Demographically, the study found no brand safety issues among Democrat and Independent respondents. There was, however, some impact with Republicans, who were less favorable toward ads placed next to stories about Biden compared to ads placed next to other topics.

Further, Stagwell’s report found no brand safety issues among other key demographics. For Gen Z, for instance, ads with a story about Trump performed similarly to those with a story about the Oscars, according to the report.

The reputational brand metric average among Gen Z respondents for ads placed alongside topics like crime and inflation were 70.1% and 70.3%, respectively — more than that of those adjacent to business stories (69.3%) and entertainment topics (69.5%).

For people who follow the news closely, ads placed next to a story on gun violence outperformed those next to one on the Oscars across all the reputational metrics.

“News readers are a critical yet under-tapped marketing audience. Twenty-five percent of Americans are news junkies who follow the news very closely, according to HarrisX polling,” Penn, the Stagwell CEO, wrote in his op-ed.

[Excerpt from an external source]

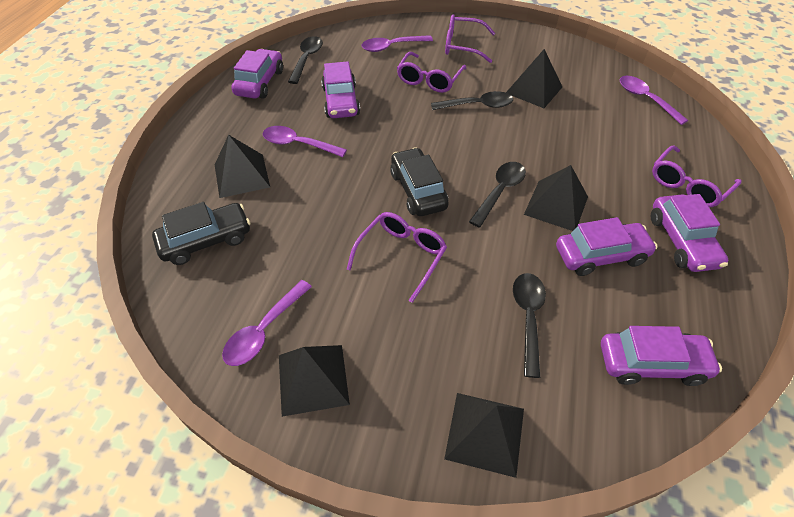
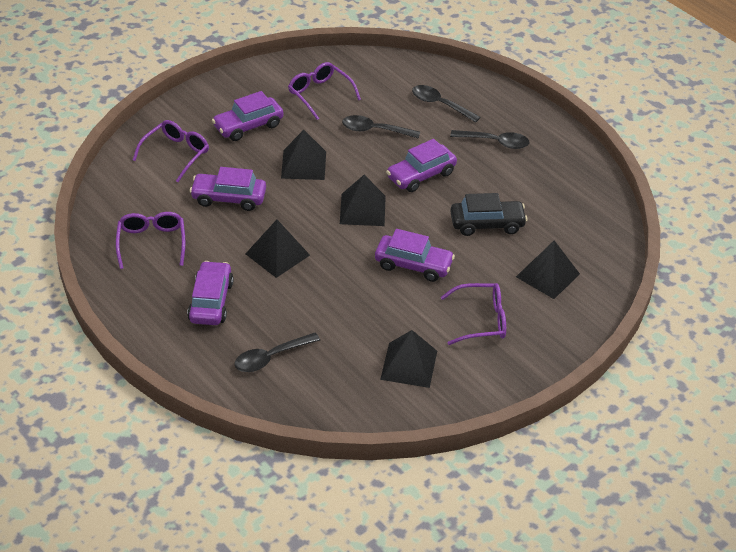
black car: 2 -> 1
purple spoon: 4 -> 0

“They tend to be older and more affluent, and importantly for brands, they tend to have more purchasing power.”

This is just a snapshot of what the report entails, but it provides plenty of insight into how a brand’s reputation could remain intact if they advertise with news publishers.

“Stagwell’s new research demonstrates that partners can confidently and safely place advertisements alongside news coverage,” Maggie Milnamow, chief revenue officer at Business Insider and senior vice president of Axel Springer, tells The Current. “In fact, it shows that it’s a smart investment with clear positive returns.”


The Current is owned and operated by The Trade Desk Inc.